In another example, a certain characteristic of an audio recording system may be adjusted in response to detecting what type of audio source has been connected to an audio input port. For example, the audio recording system may recognize whether a microphone or an instrument has been plugged in, and/or what type of instrument has been plugged in. Any suitable technique for recognized the type of audio source may be used. For example, recognition of audio sources may be performed using machine learning techniques. Accordingly, the audio recording system may be trained to recognize certain patterns associated with specific audio sources. Other automatic recognition techniques may alternatively be used. In some embodiments, automatic recognition of an audio source may be triggered by a user, for example by pressing a button on the audio controller 102 (not shown in FIG. 2), or by actuating a key on the touchscreen of mobile device 152. In response to detecting the type of audio source, processor 106 and/or processor 156 may automatically adjust the gain of an amplifier. For example, the processor may be configured to set a higher gain for guitar or voice recordings, and a lower gain for drums or bass recordings.

In yet another example, automatic sound equalization may be performed. In some circumstances, it may be desirable to adjust the frequency content of an audio output based on a certain characteristic of the audio input (e.g., the music genre) and/or the surrounding environment. In some embodiments, when an audio input is received, processor 106 and/or processor 156 may analyze the spectral content of the audio input. For example, the processor(s) may segment the spectrum of the audio input into sub-bands, and may determine the level of the audio input within such sub-bands. Based on these levels and on the desired spectral output, the processor(s) may adjust the spectral content of the audio input. Adjustment of the spectral content of an audio input may be performed in any suitable way. For example, a digital filter may be used. The digital filter may be designed to produce a desired spectral content (e.g., to equalize) across a bandwidth of interest (e.g., between 20 HZ and 20 KHz or between any values within such range). The digital filter may be configured to attenuate the level of certain sub-bands, and/or amplify the level of other sub-bands. In this way, a desired spectral output may be obtained. In some embodiments, automatic sound equalization may be performed in response to detecting what type of audio source has been plugged in. The way in which the spectral content of the audio input is modified may depend on the type of the detected audio source.
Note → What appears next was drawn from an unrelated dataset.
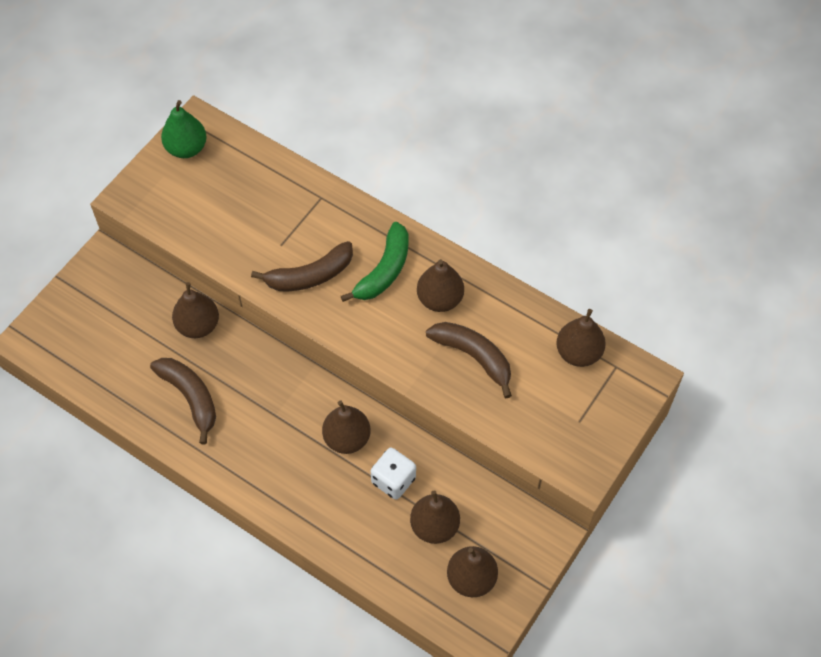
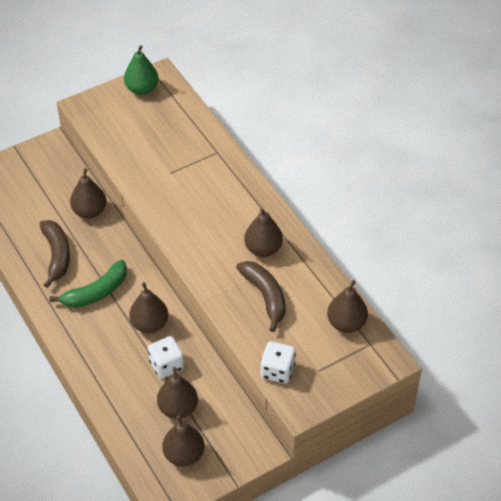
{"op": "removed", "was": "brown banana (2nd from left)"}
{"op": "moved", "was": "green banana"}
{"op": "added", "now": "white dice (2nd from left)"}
C. Automatically Creating and Mapping Tracks

The Assignee has appreciated that the process of mapping tracks to audio inputs is often cumbersome. For example, in some circumstances, an audio engineer manually performs multiple steps, including generating an empty track in a software application, importing a file containing an audio input into the software application, and mapping the file to the empty track. This method may be cumbersome, as multiple steps may be needed before the desired condition is reached.

In some embodiments, the mapping may be automated using a track mapping controller. FIG. 11A is a block diagram illustrating a track mapping controller. In some embodiments, a plurality of audio inputs may be received using the audio input ports of audio controller 102 or the audio input ports of mobile device 152. For example, audio inputs 1102, 1104 and 1106 may be received. The received audio inputs may be provided to track mapping controller 1110, which may be implemented using processor 106 or 156. Track mapping controller 1110 may detect the number of audio inputs received, and may automatically create a track for each of the audio inputs. Each track may be mapped to a corresponding audio input, and may be stored in a memory. For example, track 1112 may be mapped to audio input 1102, track 1114 may be mapped to audio input 1104, and track 1116 may be mapped to audio input 1106. In some embodiments, the tracks may be rendered on display 166. In these embodiments, processor 156 may generate, for each track stored in the memory, data for rendering a corresponding waveform in the manner described above. For example, track 1112 may be mapped to waveform 1122, track 1114 may be mapped to waveform 1124, and track 1116 may be mapped to waveform 1126. The waveforms may be rendered on display 166.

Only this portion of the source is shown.